I'm interested in how software development teams work, because I have always worked with project teams, first in construction, then in research, then IT and now international consulting as an independent consultant. Nowhere are the conditions more demanding than the last, at least the sort I do, with a new country, a new team and (what really makes it interesting) a new problem each time.
Take my last project. We had a team of 3: me a Brit (a generalist by now), a young Polish/French lawyer without much experience of consulting in the field, and a retired Dane technical specialist, pressed into service again. We had never met. The Dane had not worked for the firm before. I had not worked with the lawyer before either.
We had 3 months (part time) to catch up on time lost while the team had been changed, an extremely demanding client under political pressure, a government beneficiary (for whom the work was being done) undergoing political changes, and the summer when nobody wanted to work.

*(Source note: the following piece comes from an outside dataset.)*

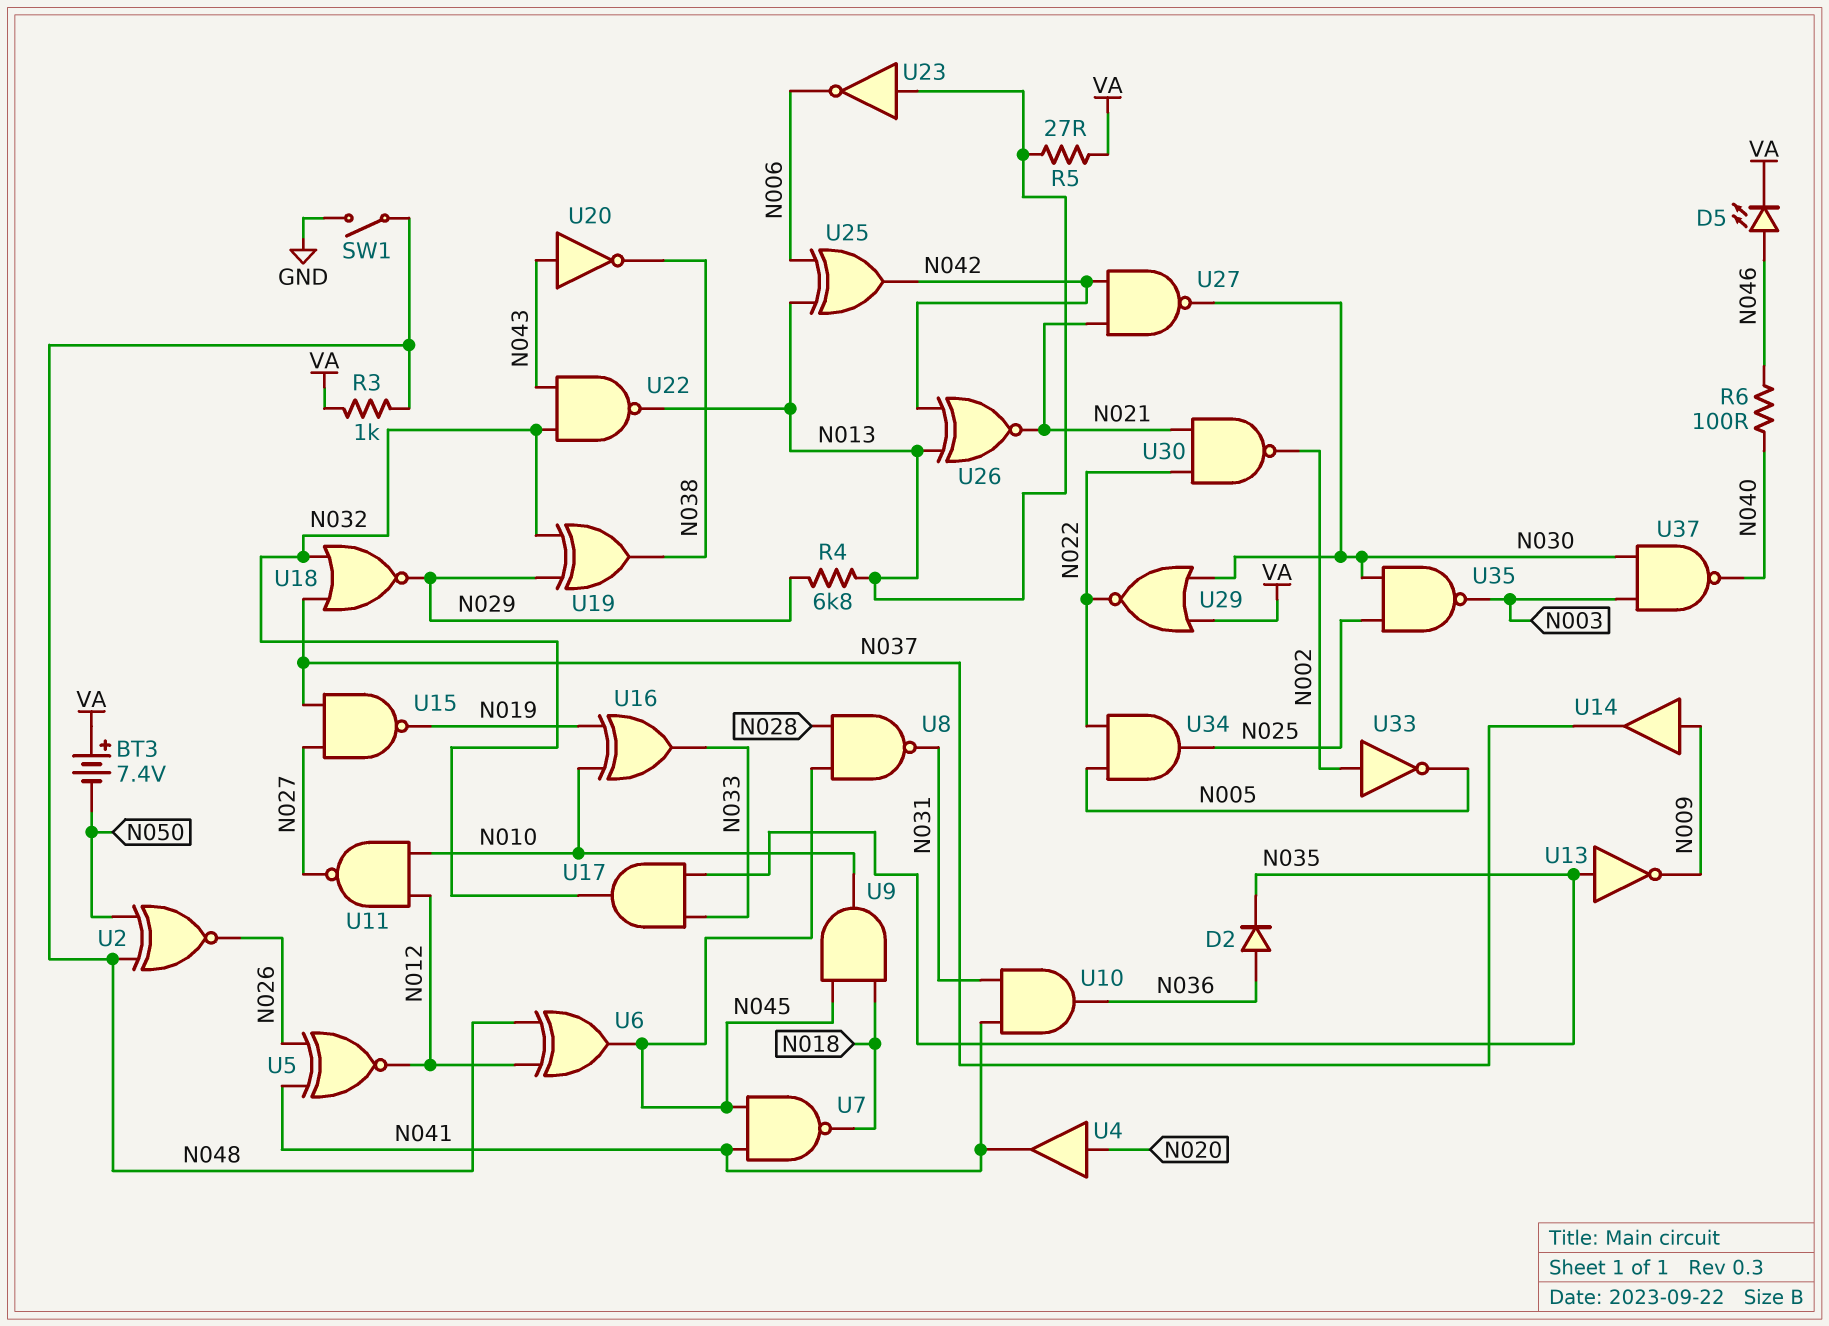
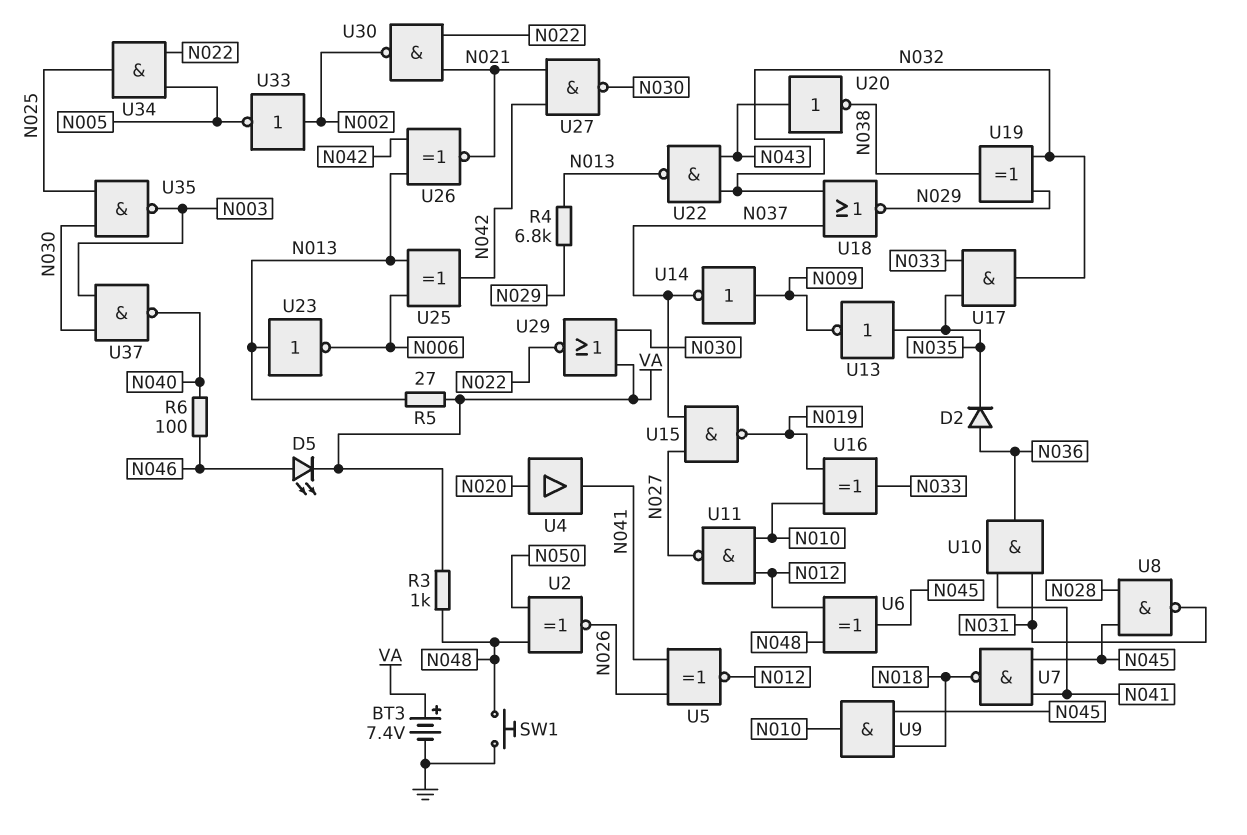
BT3: 7.4V (plus VA, minus N050) -> 7.4V (plus VA, minus GND)
SW1: switch (GND, N048) -> button (GND, N048)
U14: buffer (in N009, out N037) -> NOT (in N009, out N037)

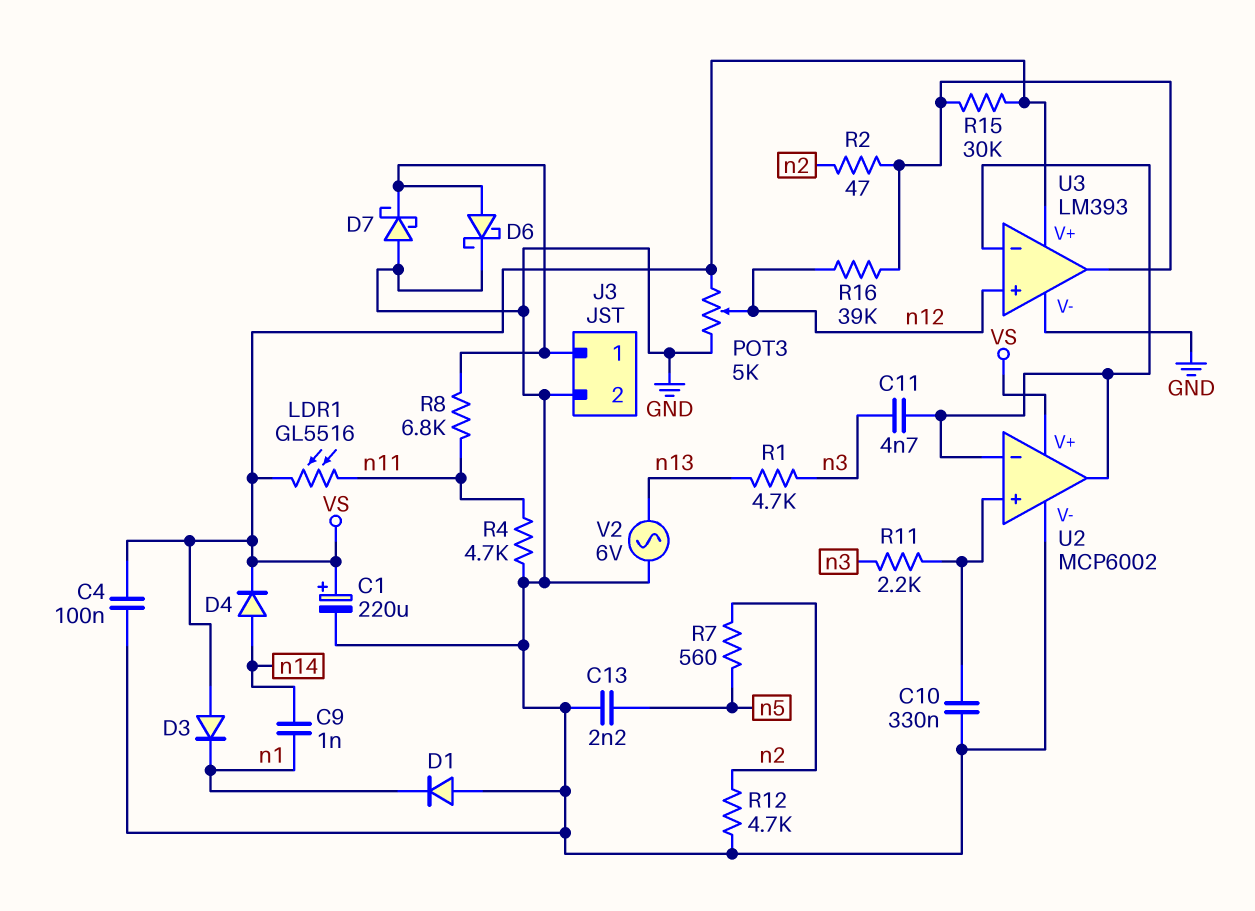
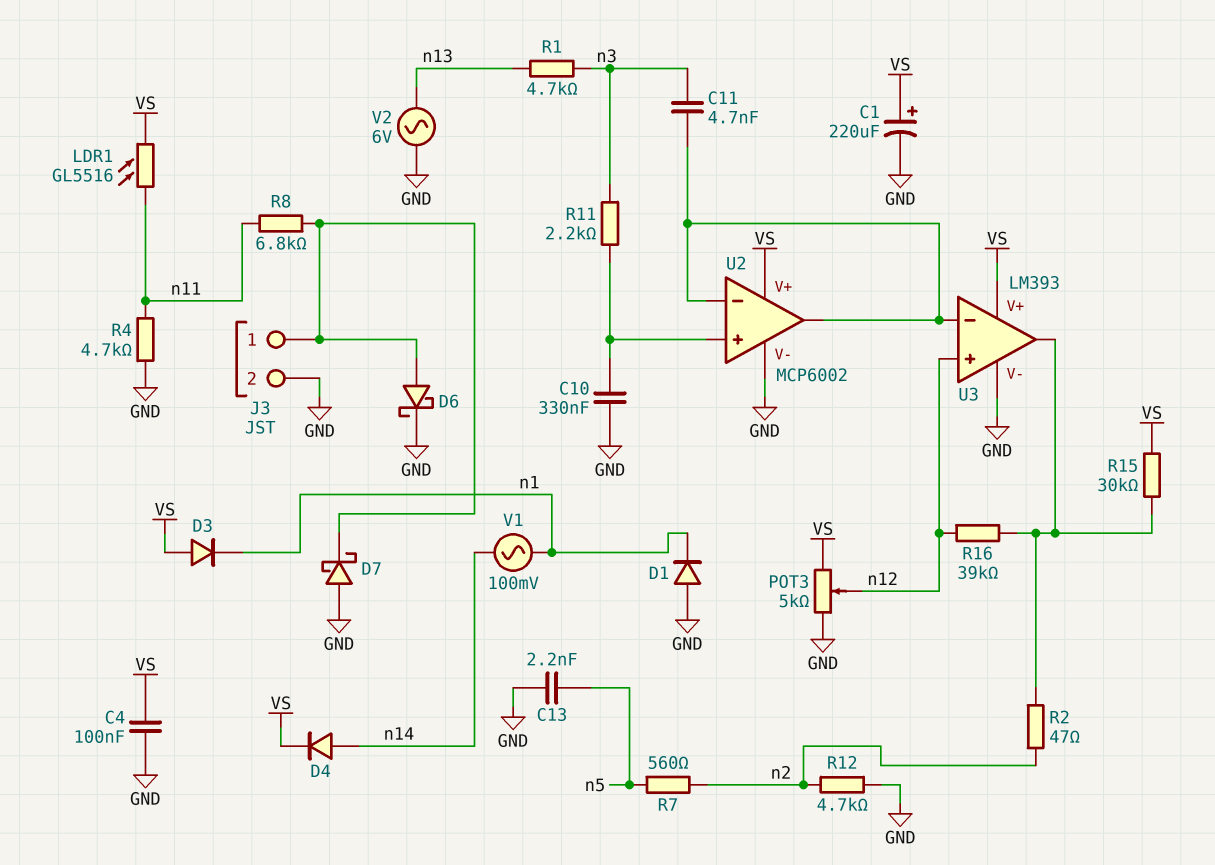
C9: 1nF (n1, n14) -> none
V1: none -> AC 100mV (n1, n14)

So we started work in a new country for one of us, without an office, and with a horrid hotel. Two of us moved to an apartment where we could work and have at least a dial up internet connection. Gradually we got to know each other over the trials of tribulations of daily life. No space for prima donnas over living accommodation, food, bad service, and the vagaries of hotels, money exchanges and cash points. We had a lot of laughs over dinner and plenty of wine.
During the day we met our local clients and co-workers (working largely through interpreters) and agreed a work plan. We answered their questions as best we understood them. We mapped out what each of the team should do and got on with it in our "office" (the living room of the apartment) using the internet in one of the bedrooms (because the phone socket was there. The Dane worked in the kitchen as he preferred "privacy".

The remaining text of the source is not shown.